At the pro level, it’s not uncommon to see players loft the ball three or four feet before it hits the lane. You see it a lot with the high-rev bowlers when they really have to get inside. But we’re not talking about Mike Fagan lofting to the arrows, or Osku Palermaa lofting the ball over a bar stool. We’re talking about small loft distances: adding six inches or a foot to your shot can have a huge impact on ball motion.

Loft is simply a way of shortening the lane. Bowlers look to shorten the lane when the lane starts to hook a little earlier, or the front part of the lane starts to break down and get dry. Lofting allows the ball to save energy before it grabs the lane and starts to hook toward the pocket.

Consider that the lane is 60 feet long. If you normally lay the ball down six inches past the foul line, your ball has 59½ feet to travel before it hits the head pin. If you loft the ball a foot farther, you’ve shortened the lane to 58½ feet. The ball starts its motion later on the lane. Simply put, you’re starting the process later. The problem most bowlers have with trying to loft the ball is the tendency to impart loft entirely with the upper body. Most bowlers try to muscle and hit up on the ball. They just try to throw it farther.

The proper way to impart loft is to stand up on the shot a little more when you’re entering the slide-and-release portion of your shot. Instead of getting as low to the line as you can, keep your knee bend a little higher and don’t drive into the line as much as normal.

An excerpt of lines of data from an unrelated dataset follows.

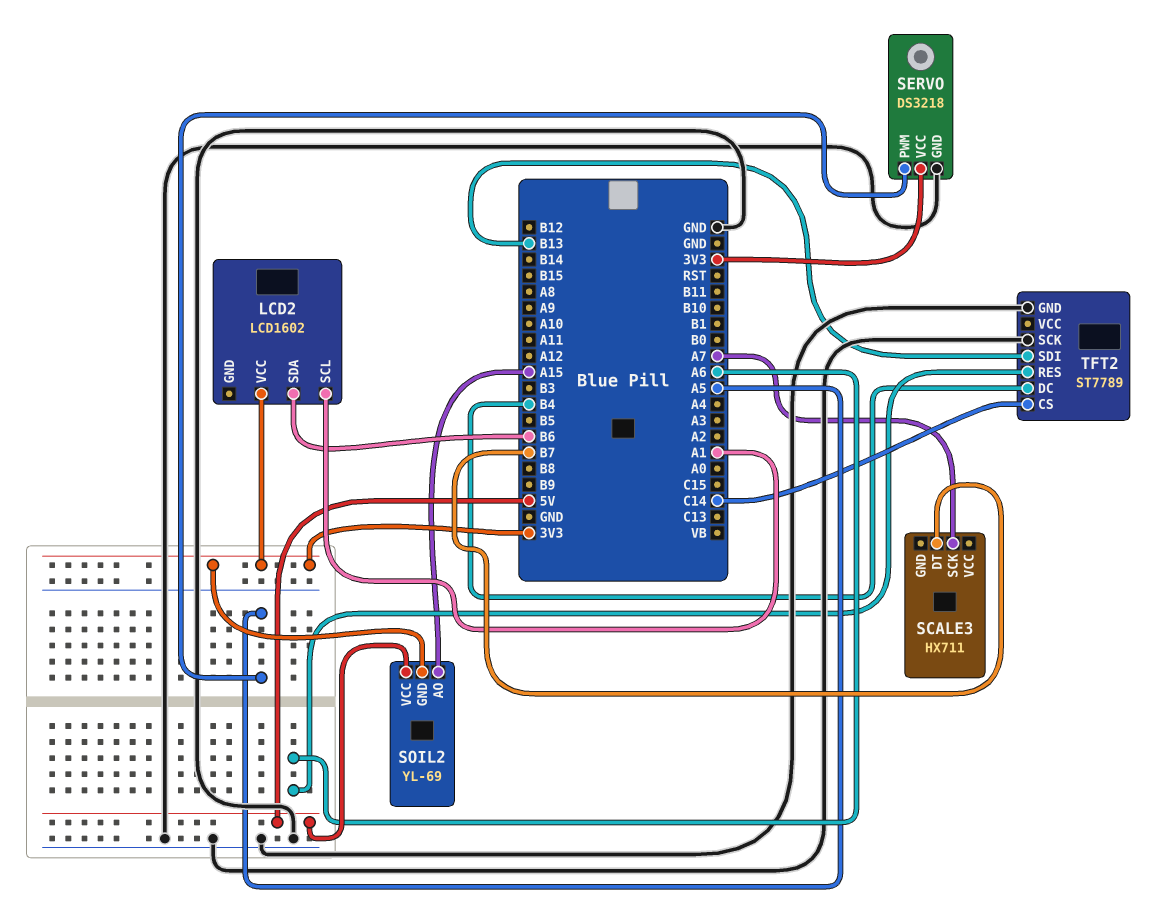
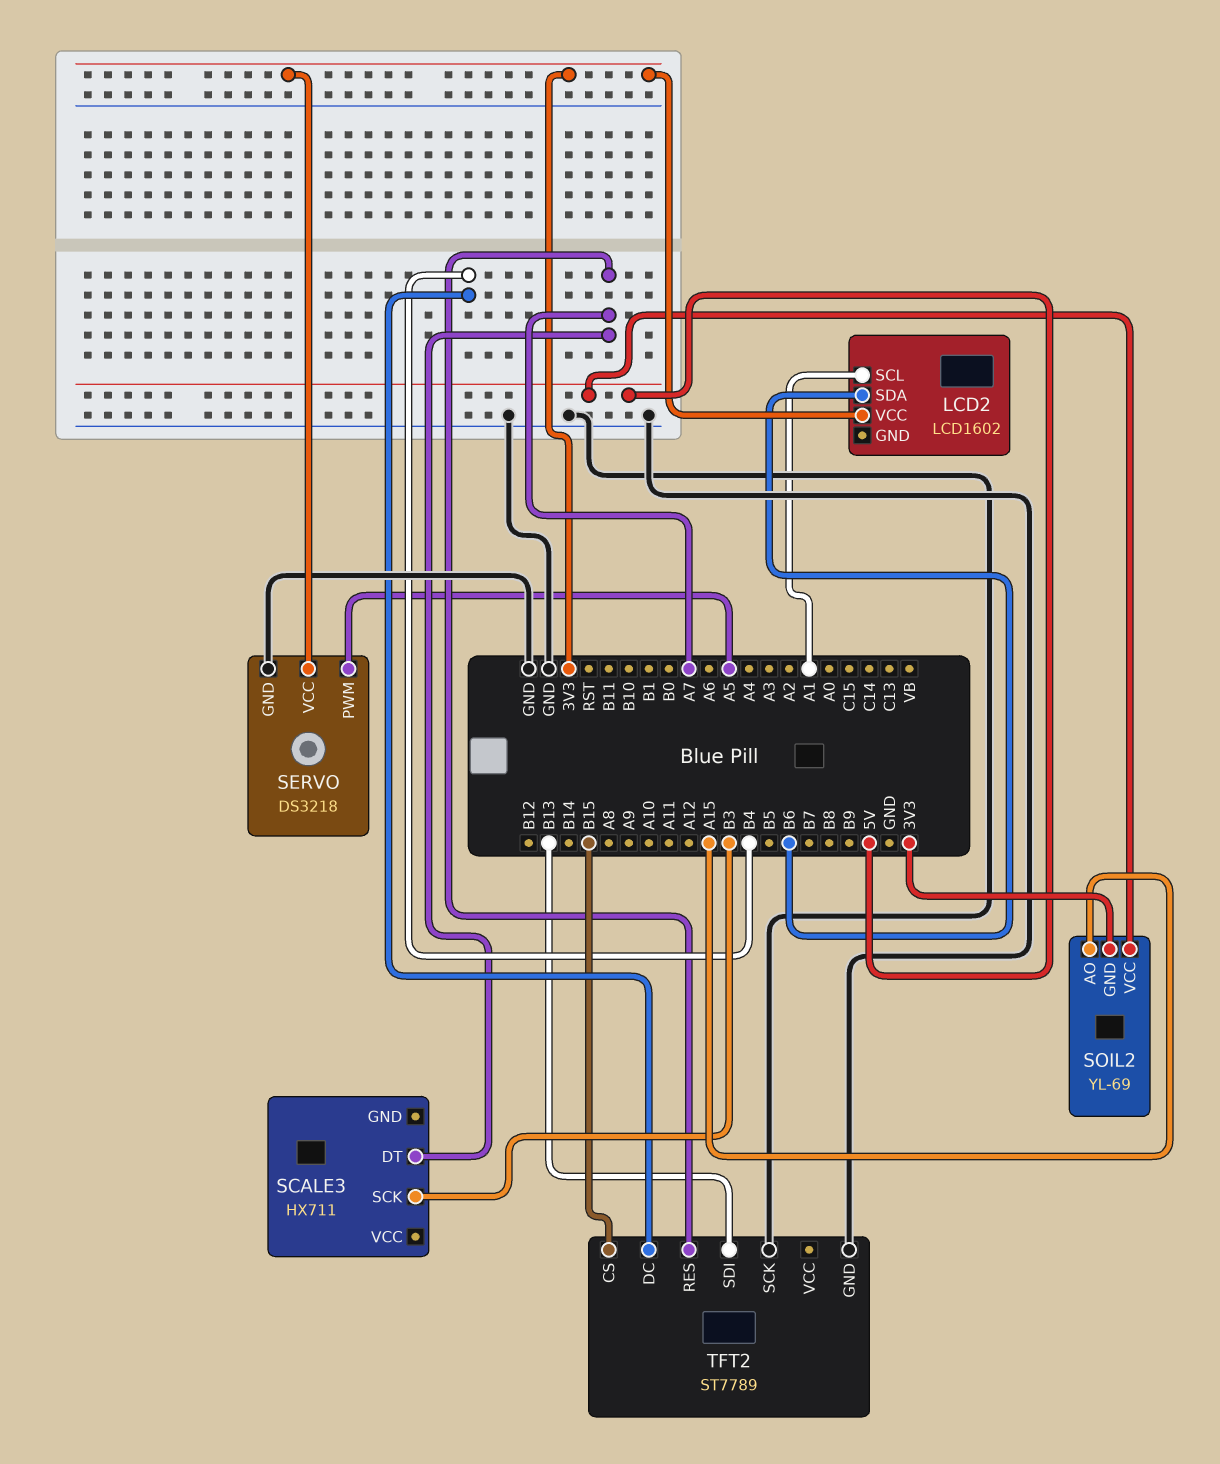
SCALE3 pin DT: B7 -> A7
SCALE3 pin SCK: A7 -> B3
TFT2 pin CS: C14 -> B15
TFT2 pin RES: A6 -> A7

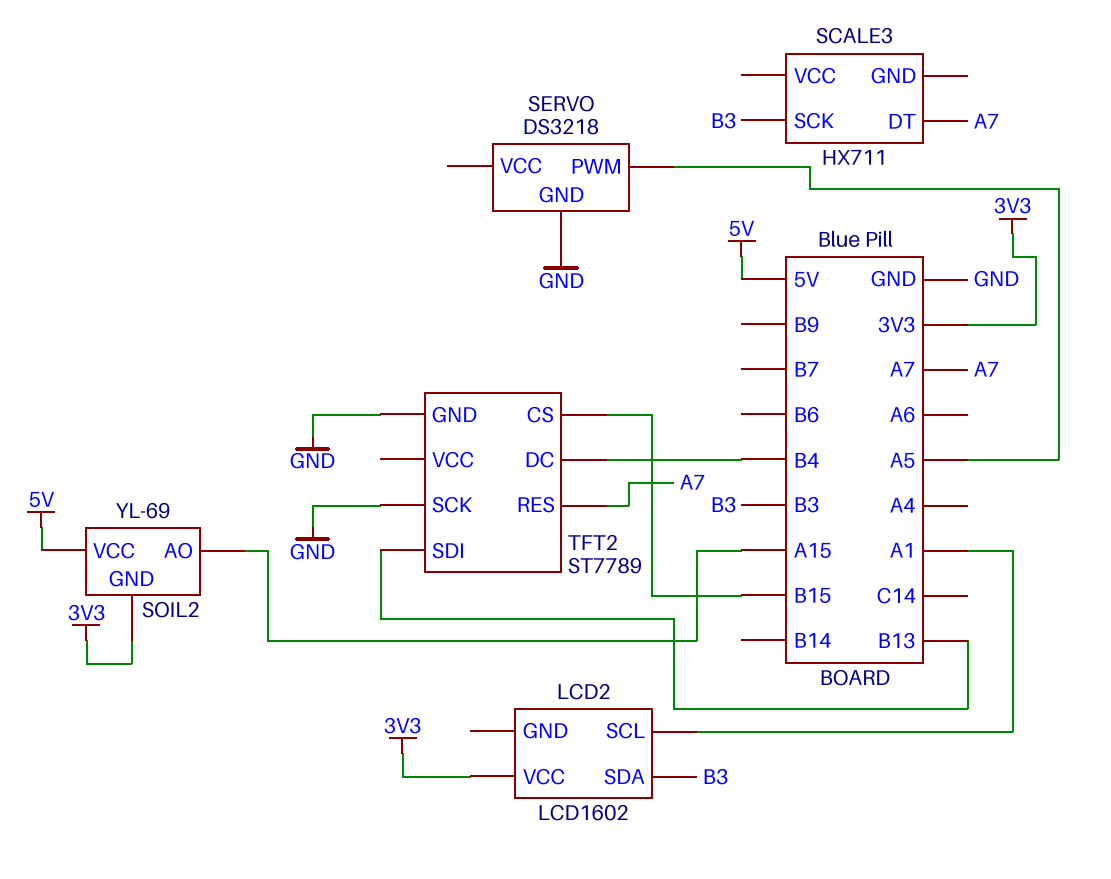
LCD2 pin SDA: B6 -> B3
SERVO pin VCC: 3V3 -> none

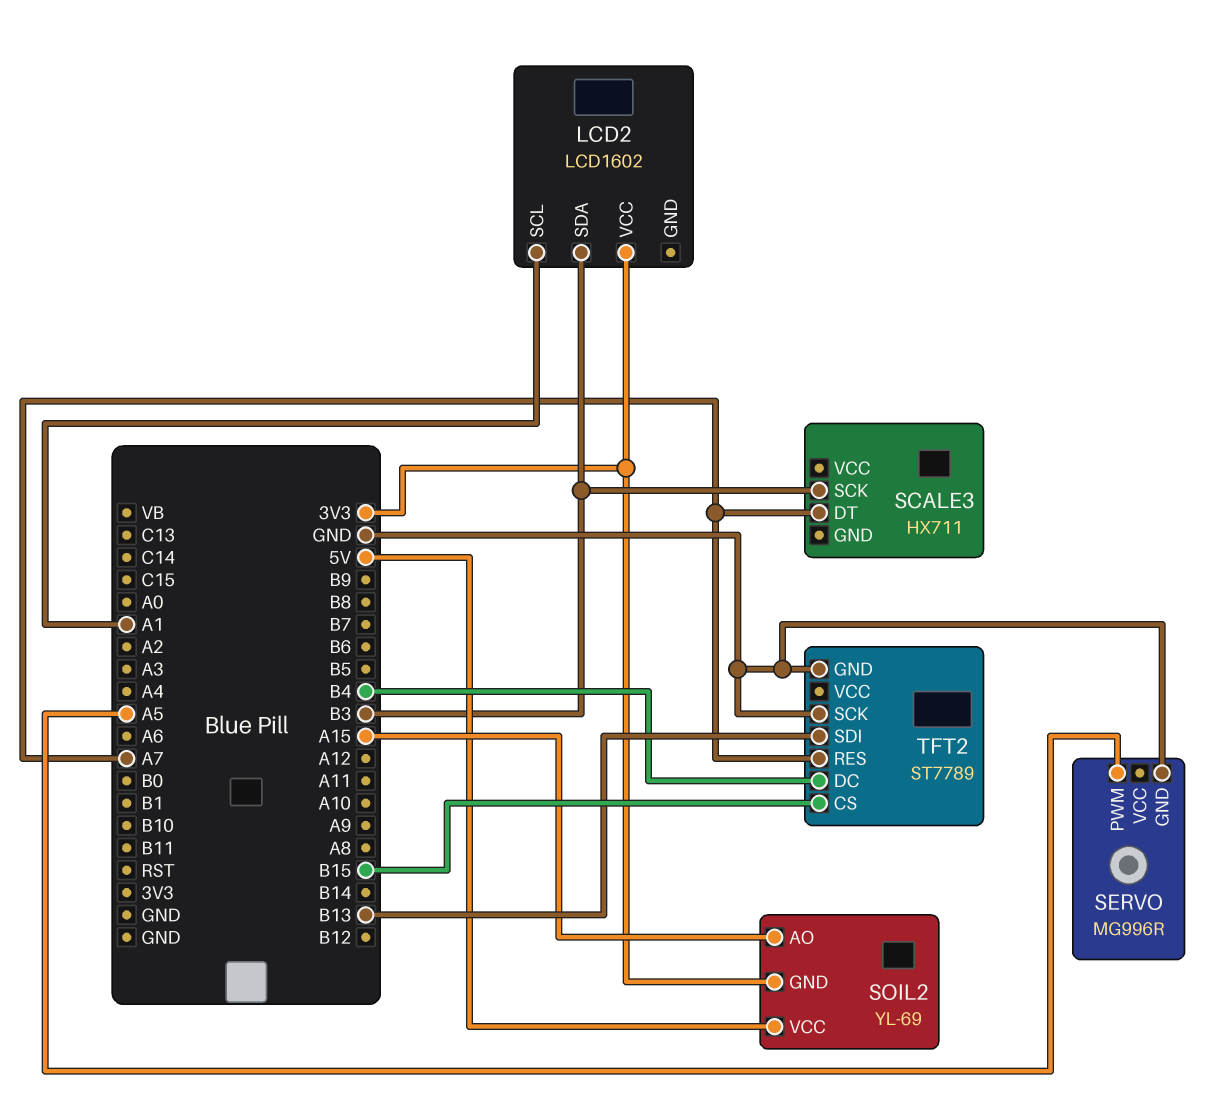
SERVO: DS3218 -> MG996R

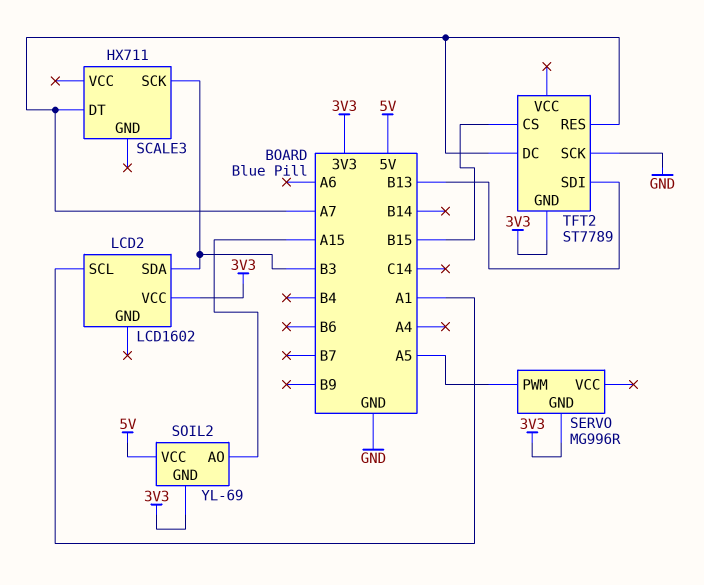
SERVO pin GND: GND -> 3V3
TFT2 pin DC: B4 -> A7
TFT2 pin GND: GND -> 3V3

The keys to loft are the knee bend and posture. We’ve talked before about keeping your posture the same once you start your slide, and that applies here as well. Maintain your posture, just don’t bend so much at the knee. It’s important that you’re not rising on the shot. Concentrate on staying a touch more upright through the shot. Loft shouldn’t really affect your release point much. You’re just releasing the ball from a slightly higher point, which will make it hit the lane further out. You do want to release the ball just a hair past your ankle so that you’re projecting the ball out onto the lane. Remember — out, not up.

Neither should loft affect your follow through. At first, holding your finish a little higher may feel different, but after a while you will get used to how your finish feels. Make sure the things that make your normal shot consistent stay consistent when you’re lofting the ball. You still want to post the shot properly.

— Bryan O’Keefe is Assistant Coach and Facility Manager at the International Training and Research Center in Arlington, Texas.